We now have a standard way of providing metadata about any object, based on two principles:

  1. Every object is represented by at least one HTML page on the web.
  2. Properties of that object are represented as <meta> elements in the <head> section of that HTML page.

From that, we can make statements about any object using URIs, and fetch metadata about that object using HTTP. The Semantic Web!

Statements

This is an RDF statement:

[THING][LINK][THING]
<http://music.com/band/nirvana><http://example.com/member><http://music.com/person/kurt-cobain>.

That's two things connected by a link, all represented by URIs.

Creating a Graph

Several of this kind of statement can be combined to make a graph:

<http://music.com/band/nirvana>    <http://example.com/member>    <http://music.com/person/kurt-cobain>.
<http://music.com/band/nirvana>    <http://example.com/member>    <http://music.com/person/dave-grohl>.
<http://music.com/band/nirvana>    <http://example.com/member>    <http://music.com/person/krist-novoselic>.
<http://music.com/band/nirvana>    <http://example.com/recorded>    <http://music.com/track/on-a-plain>.

Or, to write those statements in shorthand, without repeating the first part of each one:

<http://music.com/band/nirvana>
        <http://example.com/member>    <http://music.com/person/kurt-cobain>;
        <http://example.com/member>    <http://music.com/person/dave-grohl>;
        <http://example.com/member>    <http://music.com/person/krist-novoselic>;
        <http://example.com/recorded>    <http://music.com/track/on-a-plain>.
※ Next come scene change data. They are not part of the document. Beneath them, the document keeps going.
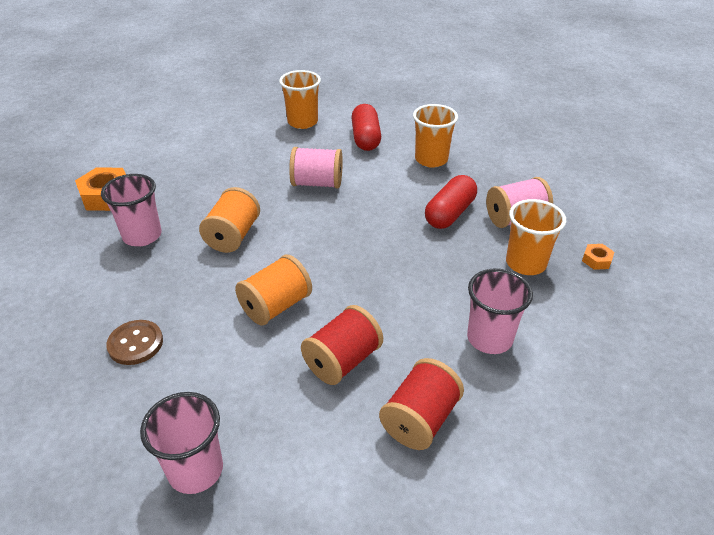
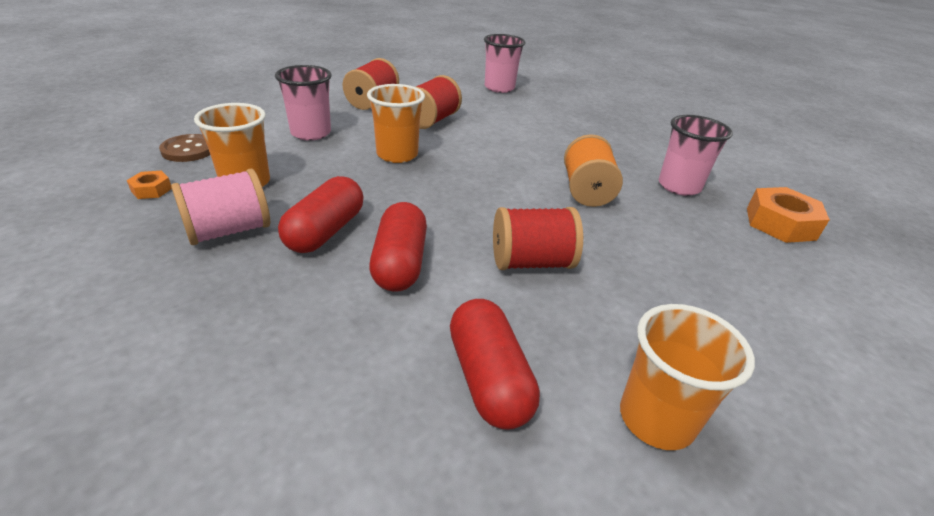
camera: 165 degrees right, 5 degrees down
(135, 343) = (588, 124): brown button -> brown button (189, 150)
(276, 306) = (500, 144): orange spool -> none
(317, 183) = (531, 262): pink spool -> red spool
(400, 189) = (400, 263): none -> red capsule
(431, 159) = (343, 331): orange cup -> orange cup (397, 155)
And using prefixes to avoid having to write out the full URI each time:

PREFIX eg: <http://example.com/>
<http://music.com/band/nirvana>
        <eg:member>    <http://music.com/person/kurt-cobain>;
        <eg:member>    <http://music.com/person/dave-grohl>;
        <eg:member>    <http://music.com/person/krist-novoselic>;
        <eg:recorded>    <http://music.com/track/on-a-plain>.

Fetching information

The URI <http://music.com/band/nirvana> represents the band Nirvana. We could equally have used <http://en.wikipedia.org/wiki/Nirvana_(band)> or <http://open.spotify.com/artist/6olE6TJLqED3rqDCT0FyPh>*. As these are HTTP URLs, a representation of this Thing can be fetched using HTTP - in this case, your web browser probably receives an HTML representation of the band.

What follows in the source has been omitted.